Fahrschulen: Mehr Online-Unterricht

Die Fahrausbildung soll digitaler werden: Das Bundesministerium für

Digitales und Verkehr und das Bundesministerium des Innern und für

Heimat haben dem Bundesrat den Entwurf einer 15. Verordnung zur Änderung der Fahrerlaubnis-Verordnung und anderer straßenverkehrsrechtlicher Vorschriften übersandt. Mit dieser Verordnung sollen insbesondere einheitliche Rahmenbedingungen für Ausnahmen für Online-Angebote in der Fahrschülerausbildung geschaffen werden, die sich während der Corona-Pandemie bewährt haben.

Das bereits mit den Ländern beratene Konzept sieht bundeseinheitliche Rahmenbedingungen vor, unter denen die nach Landesrecht zuständigen Behörden im Wege von Ausnahmen digitalen Theorieunterricht in Fahrschulen zulassen können. Den obersten Landesbehörden soll in begründeten Ausnahmefällen, in denen in den Fahrschulen kein Präsenzunterricht möglich ist, die Möglichkeit eröffnet werden, Genehmigungen auch für digitalen

Unterricht zu erteilen. Geprüft wird außerdem, inwieweit über diese Ausnahmesituation hinaus der Fahrschulunterricht weiter digitalisiert werden kann.

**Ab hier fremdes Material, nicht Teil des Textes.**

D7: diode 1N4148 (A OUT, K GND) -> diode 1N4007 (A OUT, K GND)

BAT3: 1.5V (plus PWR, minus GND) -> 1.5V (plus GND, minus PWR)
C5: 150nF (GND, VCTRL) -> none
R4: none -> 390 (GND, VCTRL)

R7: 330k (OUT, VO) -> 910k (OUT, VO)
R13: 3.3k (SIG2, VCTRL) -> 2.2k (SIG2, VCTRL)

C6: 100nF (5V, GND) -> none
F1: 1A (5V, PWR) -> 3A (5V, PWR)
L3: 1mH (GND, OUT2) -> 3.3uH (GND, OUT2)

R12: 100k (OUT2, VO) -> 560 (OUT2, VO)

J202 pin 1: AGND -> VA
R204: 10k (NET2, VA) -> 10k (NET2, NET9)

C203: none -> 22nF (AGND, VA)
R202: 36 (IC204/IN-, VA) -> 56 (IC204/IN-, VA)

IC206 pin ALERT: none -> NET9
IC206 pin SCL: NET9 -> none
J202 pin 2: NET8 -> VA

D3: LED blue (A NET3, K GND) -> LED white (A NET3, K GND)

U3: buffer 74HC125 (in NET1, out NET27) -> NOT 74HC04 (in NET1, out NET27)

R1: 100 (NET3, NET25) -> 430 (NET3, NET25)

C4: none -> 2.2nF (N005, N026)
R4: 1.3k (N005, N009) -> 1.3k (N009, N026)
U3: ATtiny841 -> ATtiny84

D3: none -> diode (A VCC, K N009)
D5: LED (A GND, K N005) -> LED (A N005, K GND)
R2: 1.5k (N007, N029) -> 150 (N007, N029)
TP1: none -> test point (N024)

Daneben enthält die Verordnung Regelungen, damit die Nutzung von modernen Fahrerassistenzsystemen auch in der praktischen Prüfung berücksichtigt werden kann. Außerdem werden die Vorgaben für die zum 01.04.2021 geschaffene Möglichkeit präzisiert, die Fahrerlaubnisprüfung für die Klasse B auf Fahrzeugen mit Automatikgetrieben zu absolvieren, ohne dass die Fahrerlaubnis auf das Führen dieser Fahrzeuge beschränkt wird. Neu ist ebenfalls: Die Sperrfristen für die Wiederholung einer

Fahrerlaubnisprüfung werden verlängert, wenn die Fahrerlaubnisprüfung wegen einer Täuschungshandlung nicht bestanden wurde. Darüber hinaus habe eine erste Evaluierung des Fahrlehrerrechts Verbesserungspotenzial aufgezeigt, das kurzfristig insbesondere durch Änderungen an den Rahmenlehrplänen für die Fahrlehrerausbildung umgesetzt werden solle, so das Bundesverkehrsministerium.